One of life’s many paradoxes is that it’s the unattached who are often the most vividly expressive about the search for connection -- and the seemingly rootless who care the most about roots.
There’s abundant proof of this in The Drifter, WAYLON PAYNE’s Republic/Universal debut album, a work of deep emotion and authenticity, forged with the most elemental tools of roots rock, blues and hardcore country. “I drift in and out of situations, and I have my entire life,” says the 31-year-old Payne, son of Grammy winner Sammi Smith (“Help Me Make it Through the Night”) and longtime Willie Nelson guitarist Jody Payne; and the godson and namesake of Waylon Jennings. “I’ve never known a place I can call home, never known a place that felt safe to me, other than myself. Now I find great comfort, and great strength and safety in my music. All you have to do is listen to figure out that it’s true.”

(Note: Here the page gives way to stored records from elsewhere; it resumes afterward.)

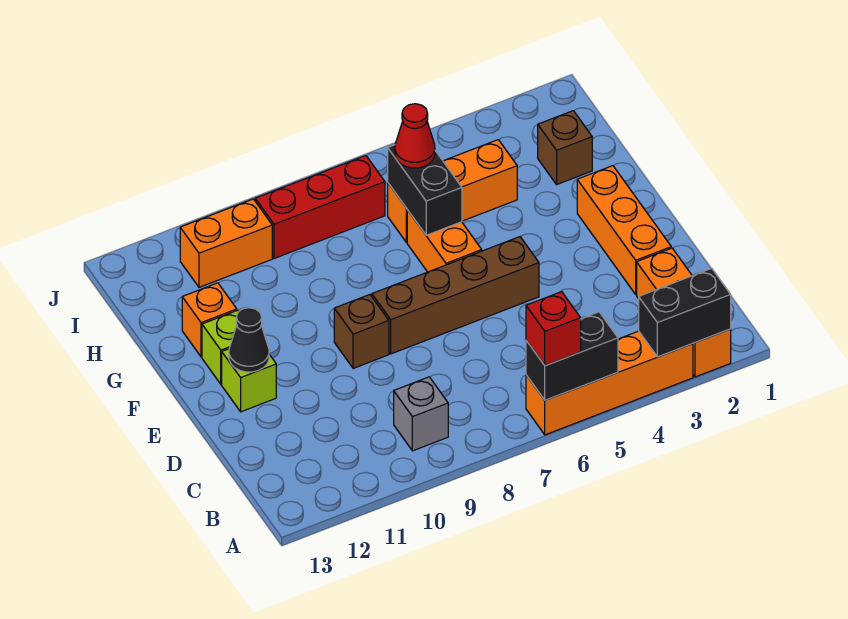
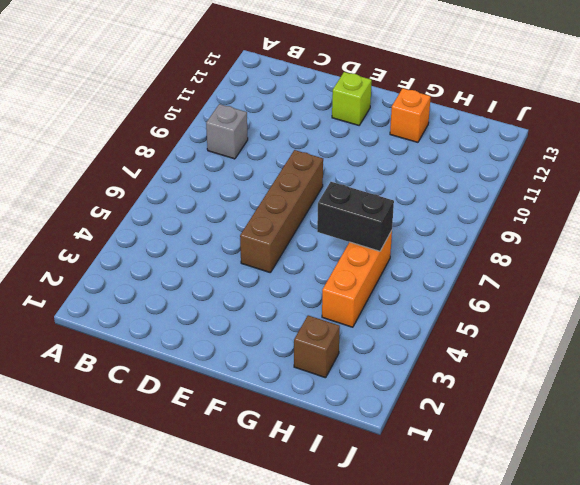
none -> orange brick A2:C2 level 1
none -> orange brick A3:A6 level 1
none -> orange brick D2:F2 level 1

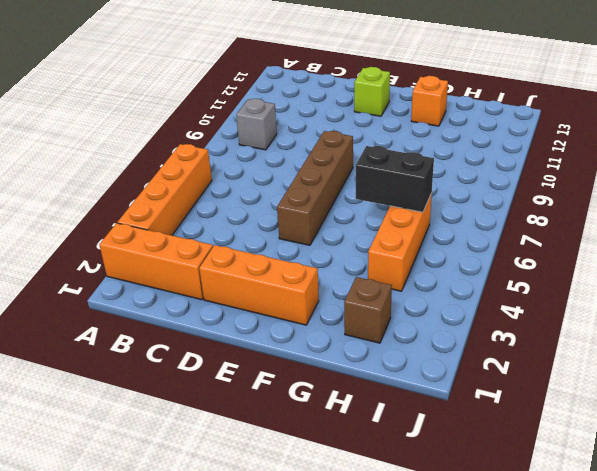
none -> brown brick E9 level 1
none -> orange brick F6:G6 level 1
none -> lime brick F12 level 1

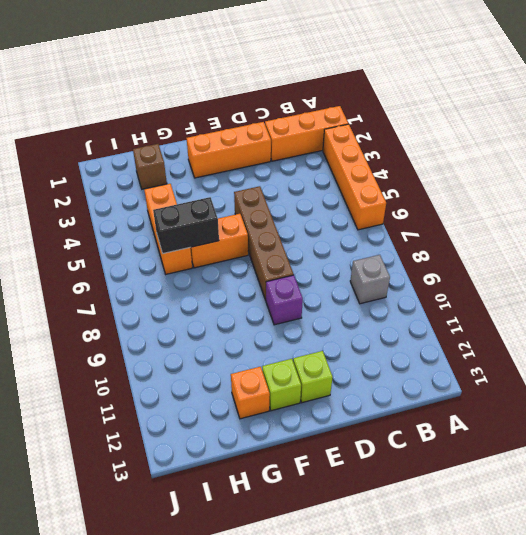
purple brick E9 level 1 -> brown brick E9 level 1
none -> red brick I7:I9 level 1
none -> orange brick I10:I11 level 1
none -> black brick A2:A3 level 2

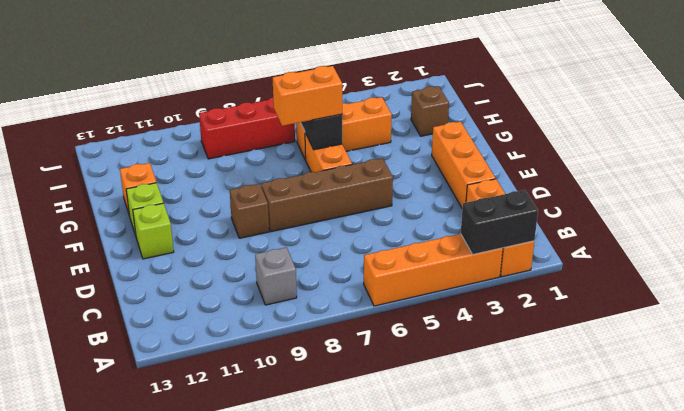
orange brick G6:G7 level 3 -> orange brick I10:I11 level 1
none -> black brick A5:A6 level 2
none -> black cone E12 level 2
none -> red brick A6 level 3

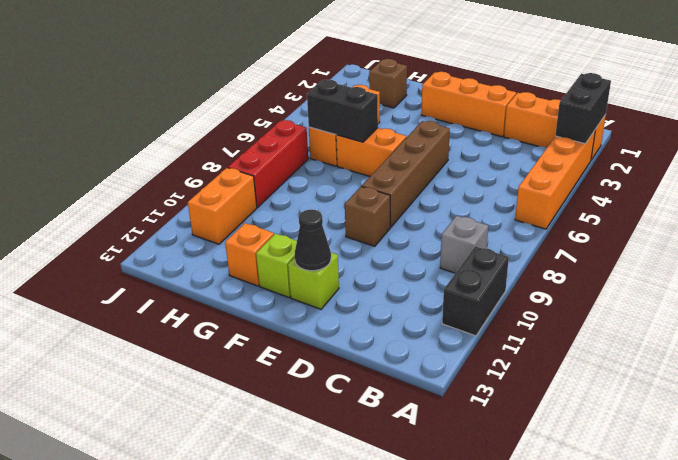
black brick A10:A11 level 1 -> black brick A5:A6 level 2
none -> red brick A6 level 3
none -> red cone H6 level 3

The music of The Drifter is anything but aimless. Its vignettes play like an unexpectedly gripping first indie film -- rough edges, raw nerves, emotional train wrecks and all, as in the wasted, enraged and obsessive “On and On.” With unvarnished, focused production by accomplished guitarist and songwriter, Keith Gattis, zeroing in on Payne’s intensely personal lyrics, “Her” and “The Bottom” are headlong dives into regret. The haunted, elegiac title track resonates like a war story, and “Running from the Rain” captures a classic sentiment with an unconventional sound.
By comparison, “Pretender,” which has already seen early exposure on Los Angeles alternative radio, is a song for the days when one can make peace with the uncertainty of the future. Elsewhere on the album, “Jesus on a Greyhound” (written by Shelby Lynne and Glen Ballard) and “Christian” consider the unquenchable need for a larger truth, wherever it may be found. They, along with the compassionate and tender “Momma Drive On,” address the seeker in all of us. If any album can redeem pop music’s all-too-frequent imbalance between charisma and substance, here it is.
Fittingly, Waylon comes to the spotlight not from his native Nashville, but by way of a vibrant Los Angeles scene where the heartland is a pervasive state of mind. A wildly popular monthly night, Eastbound and Down, at the King King Club, was a magnet for musicians playing uncompromising old-school roots music, attracting such luminaries as Lucinda Williams and Dwight Yoakam. A standing rule specifically prohibited the playing of anything but the bonafide classics of Hank Williams, George Jones, Johnny Cash, and the other pillars of true country, whose values and ideals have long vanished from today’s ditty-fied corporate Music Row. By going back to the roots, Payne, producer Gattis, and their cohorts honored the connectedness of blues, country and rock every bit as much as much as their idols did.
“I think one of the best things that ever happened to me was getting fired in L.A.,” Waylon laughs, recounting his ejection from Shelby Lynne’s band. “We needed a place to play our music and to socialize with each other. It’s feeling more ‘home’ than any place I’ve ever experienced, because everything there is what a home should be -- there’s love, support, there’s family. Had I stayed in Nashville and tried to do this project, it would have been a disaster. Now people are patting us on the back.”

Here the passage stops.